The workers also are not considered to have established residency or presence in the state that would require their employer to file and pay income taxes or be subject to tax withholding or file and pay any other state or local tax resulting from their work during a disaster period.

Often this disaster period starts when the governor or the president declares an area to be a disaster and ends a certain number of days after that determination. In order to take advantage of the exemption, states often will require businesses to submit a form that specifies that they are only within the state for disaster-related work. The form exempts a business from having to register as an employer and from being subject to state tax liability.

Disaster-recovery workers can trigger nexus for employers.

This year, six states have carved out income tax withholding exemptions for nonresident employees doing disaster-recovery work in state as well as for their employers, and Illinois has pending legislation (H.B. 5595), which was referred to the Rules Committee on March 28.

Alabama passed legislation exempting disaster-recovery workers from income tax withholding effective March 12, and Utah passed legislation effective May 13. Georgia passed similar legislation effective July 1, and Missouri's legislation was effective Aug. 28.

Effective Dec. 31, employers cannot withhold Arizona income tax from nonresident employees who are in the state performing disaster-recovery work. Arizona also allows all employees who are in the state for less than 60 days in a year to be exempt from withholding.

In addition, disaster-recovery workers in Colorado are exempt from state income tax withholding, effective Jan. 1, 2015.

Maine was one of the first states to pass such legislation, which was effective April 12, 2012. South Carolina followed, passing a temporary exemption for out-of-state disaster-recovery workers that was effective June 19, 2013, and later passing legislation to make the exemption permanent effective June 2, 2014.

Maryland passed similar legislation effective June 1, 2013. Indiana's bill was effective July 1, 2013, and Delaware's disaster-recovery exemption went into effect July 16, 2013.

Filing Extensions, Relief Payments

Employers affected by disasters have income tax withholding considerations as well, often in the form of filing and payment extensions.

The Internal Revenue Service and individual states often will extend income tax withholding filing and payment deadlines, usually after an area has been declared a disaster by the governor or the president. Applying for these extensions can be as easy as writing the disaster at the top of forms, but states can require more complex application processes.
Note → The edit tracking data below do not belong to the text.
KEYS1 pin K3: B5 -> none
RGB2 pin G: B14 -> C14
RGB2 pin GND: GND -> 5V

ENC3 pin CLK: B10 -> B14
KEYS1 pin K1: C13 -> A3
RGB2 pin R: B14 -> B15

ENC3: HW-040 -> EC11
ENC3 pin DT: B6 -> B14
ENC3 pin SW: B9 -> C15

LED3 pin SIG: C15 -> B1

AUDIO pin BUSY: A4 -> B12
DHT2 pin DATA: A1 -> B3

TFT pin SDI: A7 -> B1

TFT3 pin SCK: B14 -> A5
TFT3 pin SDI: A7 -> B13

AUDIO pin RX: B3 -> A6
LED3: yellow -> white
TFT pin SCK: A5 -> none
For example, California employers in El Dorado and Siskiyou counties affected by wildfires may request a 60-day extension for filing income tax withholding forms and depositing funds, the California Employment Development Department said. Employers must submit the request within 60 days of the due dates of the forms and deposits, the department said. The department also made the 60-day extension available to employers in Napa, Solano and Sonoma counties affected by the Aug. 26 earthquake.

Employers also can offer tax-free reimbursements to employees affected by a qualified disaster under Internal Revenue Code Section 139. Qualified-disaster relief payments include amounts to cover necessary personal, family, living or funeral expenses that are not covered by insurance. Expenses to repair or rehabilitate personal residences or repair or replace the contents that are not covered by insurance also are included.